Pero lo más alarmante no es solamente la audacia con que operan, sino el andamiaje que las sostiene: profesionales del derecho y la contabilidad que prestan su firma, su matrícula, su legitimidad técnica al servicio del fraude. Abogados que redactan contratos y contestaciones judiciales que intentan lavar la estafa con latinajos, contadores que firman balances invisibles y avalan estructuras empresariales fantasmas. Son cómplices necesarios en una estructura delictiva que se presenta como “comercio”.
Y mientras tanto, el Estado mira hacia otro lado. Las arcas públicas pierden millones en impuestos evadidos, en costos judiciales que deben afrontar las víctimas para reclamar lo suyo, en la saturación de un sistema judicial que paga la negligencia de los órganos de contralor que no funcionan. Se pierde dinero, pero más grave aún: se pierde confianza institucional. El artículo 42 de la Constitución Nacional garantiza a los consumidores la protección de sus derechos, pero en La Banda ese artículo se ha vuelto letra muerta ante la pasividad municipal.
La Municipalidad de La Banda, que tiene la obligación de controlar habilitaciones, fiscalizar actividades económicas, y proteger a sus vecinos, es partícipe por omisión. No controlar es permitir. No clausurar es habilitar. No prevenir es consagrar el delito. Mientras tanto, los estafadores hacen pie, abren locales, ponen carteles, ofrecen sus servicios en redes sociales y en la mismísima calle principal. Y lo hacen con total impunidad.
¿Y las víctimas? Son jubilados que entregan sus últimos ahorros, jóvenes que sueñan con comprarse su primera moto, trabajadores que ven en estos planes una posibilidad de movilidad que el sistema tradicional les niega. Son hipervulnerables —como bien define el derecho del consumidor—, y son sistemáticamente explotados por estos mercaderes de humo. Cuando quieren reclamar, descubren que el contrato es nulo, que no hay entrega, que no hay devolución, que el domicilio fiscal no existe o que el titular no responde. En muchos casos, las empresas desaparecen de un día para el otro. Como una estafa piramidal, pero horizontal, sostenida por el silencio institucional.
Desde el punto de vista histórico, esto no es nuevo: ya lo advertía Alberdi cuando decía que la ley sin administración es una promesa vacía. Y ya lo señalaba José Ingenieros en El hombre mediocre, al denunciar a los que "usan la ley como pretexto y no como instrumento". Aquí la mediocridad no es sólo moral: es institucional.
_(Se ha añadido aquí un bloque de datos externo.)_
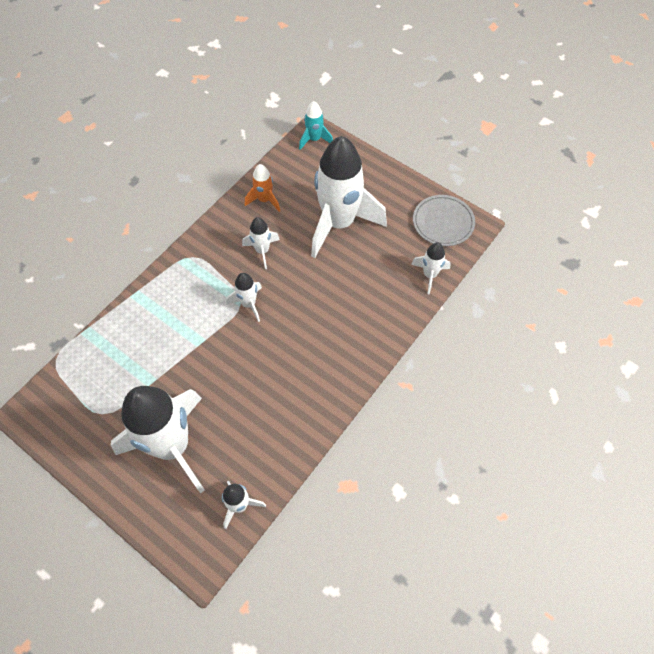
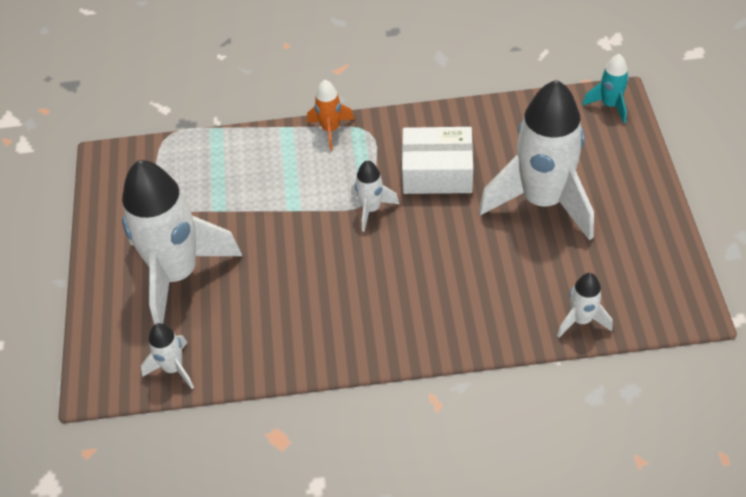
camera: 50 degrees right, 10 degrees down
(262, 251) = (437, 172): white rocket -> white box
(264, 200) = (492, 128): orange rocket -> orange rocket (330, 130)
(443, 222) = (659, 281): grey plate -> none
La mediocridad es también la de una sociedad que se acostumbra a la estafa como paisaje.
Desde la filosofía del derecho, nos encontramos ante una patología de la legalidad: normas que existen pero que no se aplican, instituciones que deberían proteger pero que legitiman la impunidad, derechos que se declaman, pero no se garantizan. El principio de buena fe —columna vertebral del ordenamiento civil y comercial— se transforma en coartada para el saqueo cuando no hay sanción para quien lo pisotea.
No estamos ante un caso aislado. Estamos ante un modelo de negocio basado en la mentira, amparado por la omisión estatal y sostenido por profesionales desleales. Y es nuestra obligación denunciarlo, no sólo en los tribunales, sino también en el espacio público. Porque cada peso que se le roba a un trabajador con promesas vacías, es un gramo menos de justicia en nuestra democracia.
Es hora de que el Municipio, el Estado provincial, y los colegios profesionales de abogados y contadores actúen. Y si no lo hacen, la historia los juzgará por su complicidad pasiva. Como bien decía Hannah Arendt, el mal muchas veces no es producto del odio, sino de la banalidad de la indiferencia.
La Banda no puede ser tierra fértil para estafadores profesionales ni cementerio de sueños populares.